Originaltitel: (500) Days of Summer
USA | 2009 | ca. 95 Min. | FSK: ab 0
Komödie, Liebesfilm
Regie: Marc Webb
Drehbuch: Scott Nestadter, Michael M. Weber
Besetzung: Joseph Gordon-Levitt, Zooey Deschanel u.a.
Kinostart: 22.10.09
DVD/Blu-Ray VÖ: 19.03.10

Links zum Film:
IMDb | Wikipedia | Filmposter

Worum geht’s?

Tom ist hin und weg als eine neue Arbeitskollegin namens Summer in sein Leben tritt. Er ist verliebt, doch Summer glaubt nicht einmal an diese Art von Liebe. 500 Tage dauert die aufregende Geschichte der beiden.

Wie ist der Film?

Mit etwas Product-Placement und allseits beliebter Indie-Mucke ist „(500) Days of Summer“ an sich auch nicht viel mehr als eine moderne Romantik-Komödie, die Till Schweiger gerne eingefallen wäre. Doch die selbstironisch einem klischeehaften Kinotrailer entsprungene Erzählerstimme macht gleich zu Beginn klar: „This is not a love story“. Das Interessante und Besondere am Film ist die Art, wie die Geschichte dieses Versprechen zu halten gedenkt.

„(500) Days of Summer“ zeit die Ecken und Kanten einer Beziehungskiste einfallsreich und mehr als nachvollziehbar, driftet schließlich aber auch in die träumerische Hollywood-Welt ab, wenn etwa der Protagonist mit einer spontanen, emotionsgeladenen Rede vor ahnungslosem Publikum seinem Frust Luft macht. Doch so geschickt, wie die Bilder und Töne durchkomponiert sind, mag man sich derartige Klischeehaftigkeit kaum bewusst machen.

Die Thematik ist wohlbekannt, doch der Reiz sind die vielen originellen Einfälle, die immer wieder blitzlichtartig für Lacher sorgen und die ein- oder andere gewitzte Film-Hommage bergen. Ein markantes Hauptdarstellerpaar hält den Stoff zusammen, zehrt aber auch von mindestens genauso überzeugenden Nebendarstellern (Toms unglaublich erwachsene kleine Schwester und seine zwei eigensinnigen Kumpel).
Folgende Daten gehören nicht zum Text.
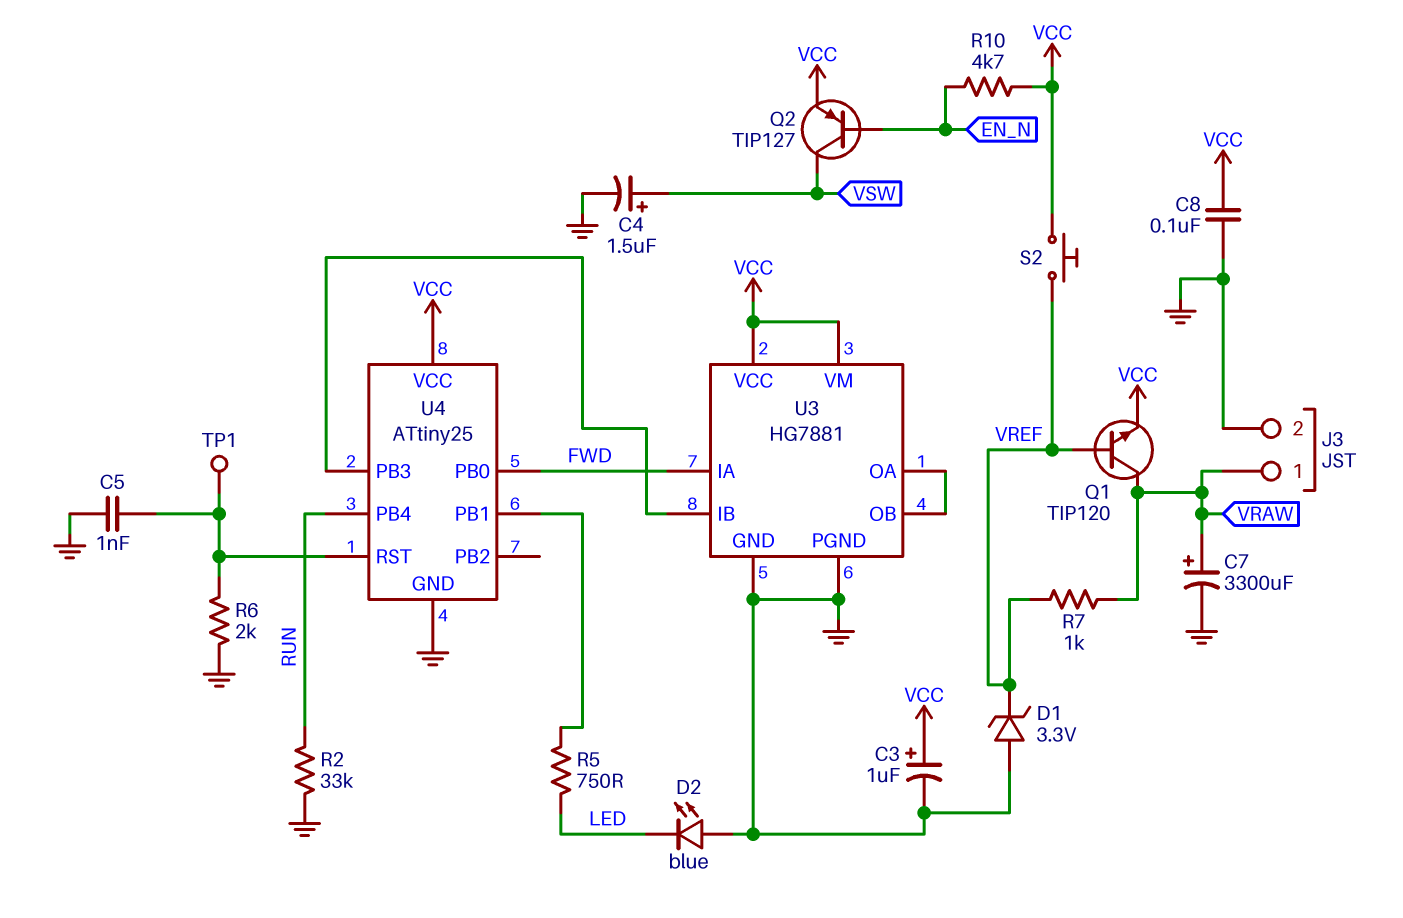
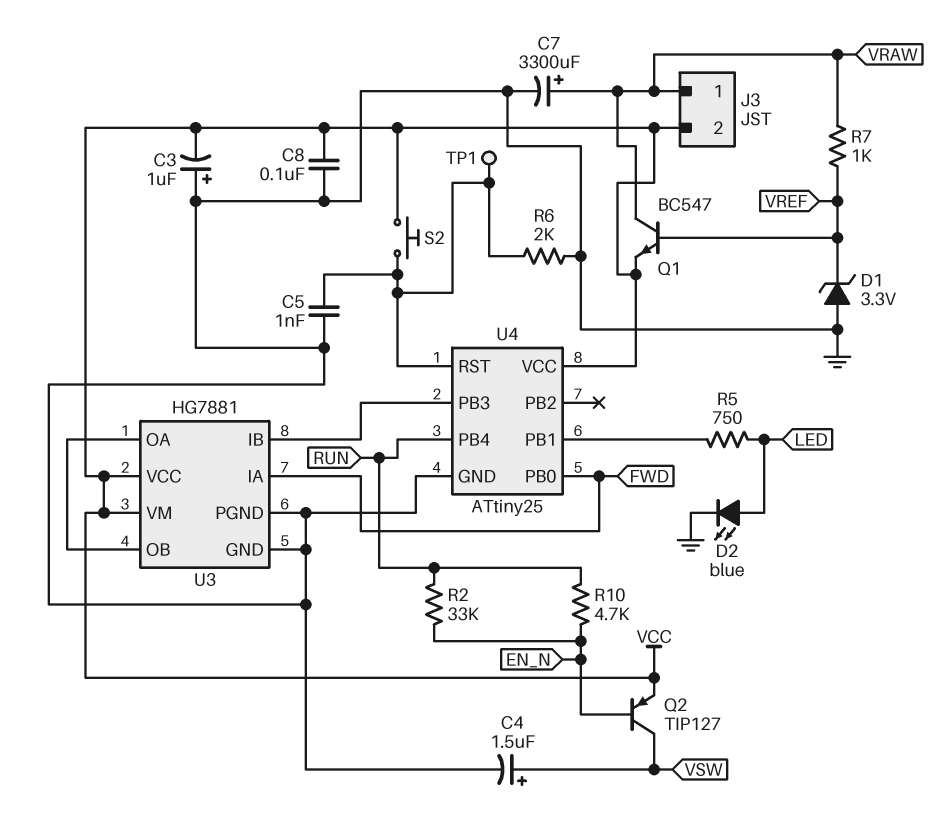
C3: 1uF (plus VCC, minus GND) -> 1uF (plus GND, minus VCC)
D2: LED blue (A GND, K LED) -> LED blue (A LED, K GND)
J3 pin 2: GND -> VCC
Q1: NPN TIP120 (B VREF, C VRAW, E VCC) -> NPN BC547 (B VREF, C VRAW, E VCC)
R2: 33k (GND, RUN) -> 33k (EN_N, RUN)
R10: 4.7k (EN_N, VCC) -> 4.7k (EN_N, RUN)
S2: button (VCC, VREF) -> button (U4/RST, VCC)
Ob erwiderte, unerwiderte oder kaputt gegangene Liebe – „(500) Days of Summer“ spricht so ziemlich jeden Menschen an, der solche Erfahrungen gemacht hat, teils mit kecken, frischen Ideen, teils mit der altbewährten Genre-Rezeptur. Ein warmherziger Film, der darauf abzielt, mit ausbleibendem Kitsch zu überraschen, letztlich aber doch kitschig ist, jedoch auf eine eigene Weise. Daher: alles in Ordnung.